Furthermore, various methods are proposed to avoid/combat performance degradation of the resource elements (REs) interfered by non-orthogonal REs in the neighborhood due to different OFDM symbol configurations in the flexible time-frequency grid. The various methods include: define and use guard subcarriers, reference signal (RS) location design, channel estimation enhancement, and interference cancellation enhancement based on RS sharing for neighbor resource allocation.
In the example of Figure 1, a flexible time-frequency grid 110 is used by BS 101 for resource allocation. BS 101 allocates resource elements 121 and 122 for data transmission to UE 102, and allocates resource element 131 for data transmission to UE 103. Note that resource elements 121, 122 and resource element 131 have different OFDM frame formats, and yet they overlap in time domain, i.e., the mixing of different OFDM frame formants occurs in the same time interval or during the same subframe. Because the neighbor OFDM symbols along the frequency axis with different numerology becomes non-orthogonal, data signal 123 intended for UE 102 and data signal 133 intended for UE 103 interfere with each other. BS 101 employs various method to avoid and/or combat the performance degradation.
Figure 2 is a simplified block diagram of a base station and a user equipment that carry out certain embodiments of the present invention.
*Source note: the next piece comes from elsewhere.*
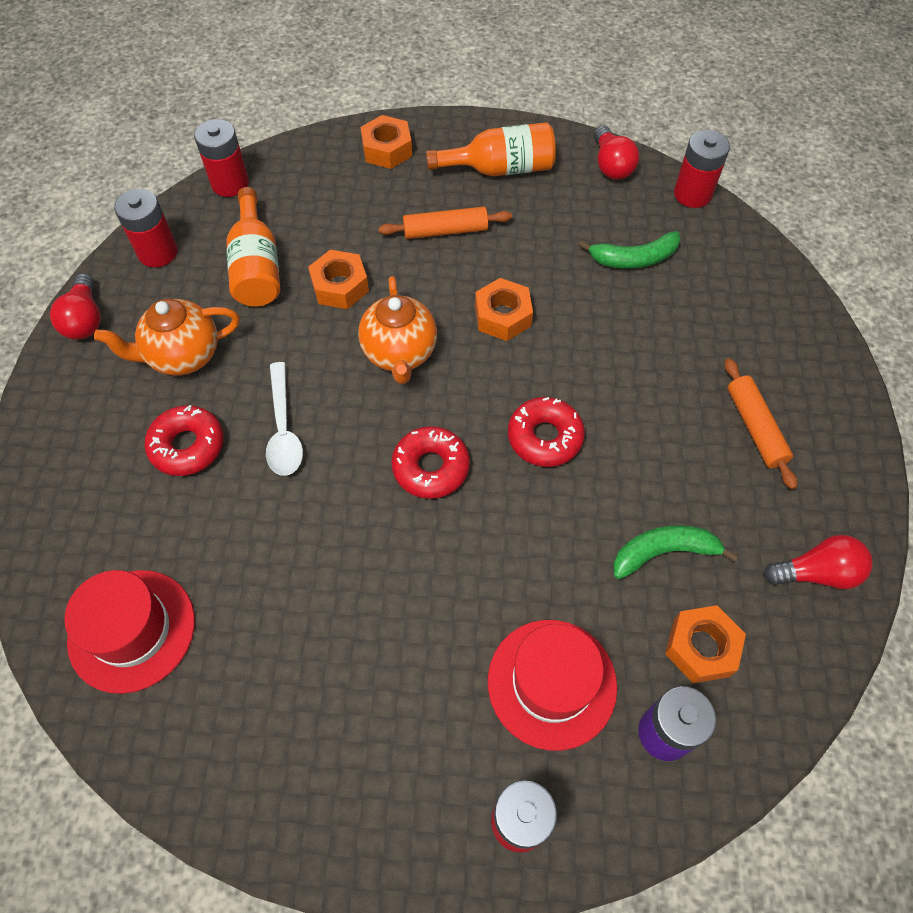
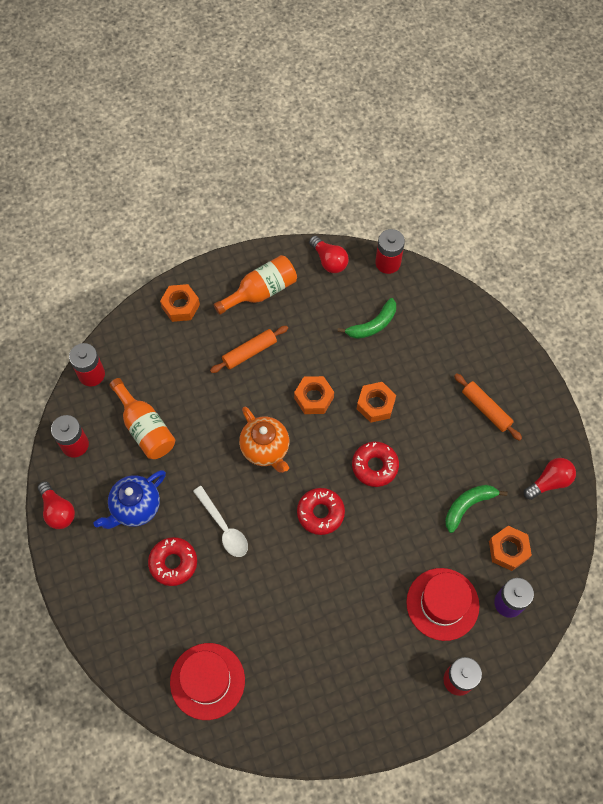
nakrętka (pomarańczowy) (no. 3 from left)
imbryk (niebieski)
BS 201 has an antenna array 211 having multiple antenna elements that transmits and receives radio signals, one or more RF transceiver modules 212, coupled with the antenna array, receives RF signals from antenna 211, converts them to baseband signal, and sends them to processor 213. RF transceiver 212 also converts received baseband signals from processor 213, converts them to RF signals, and sends out to antenna 211. Processor 213 processes the received baseband signals and invokes different functional modules to perform features in BS 201. Memory 214 stores program instructions and data 215 to control the operations of BS 201. BS 201 also includes multiple function modules and circuits that carry out different tasks in accordance with embodiments of the current invention.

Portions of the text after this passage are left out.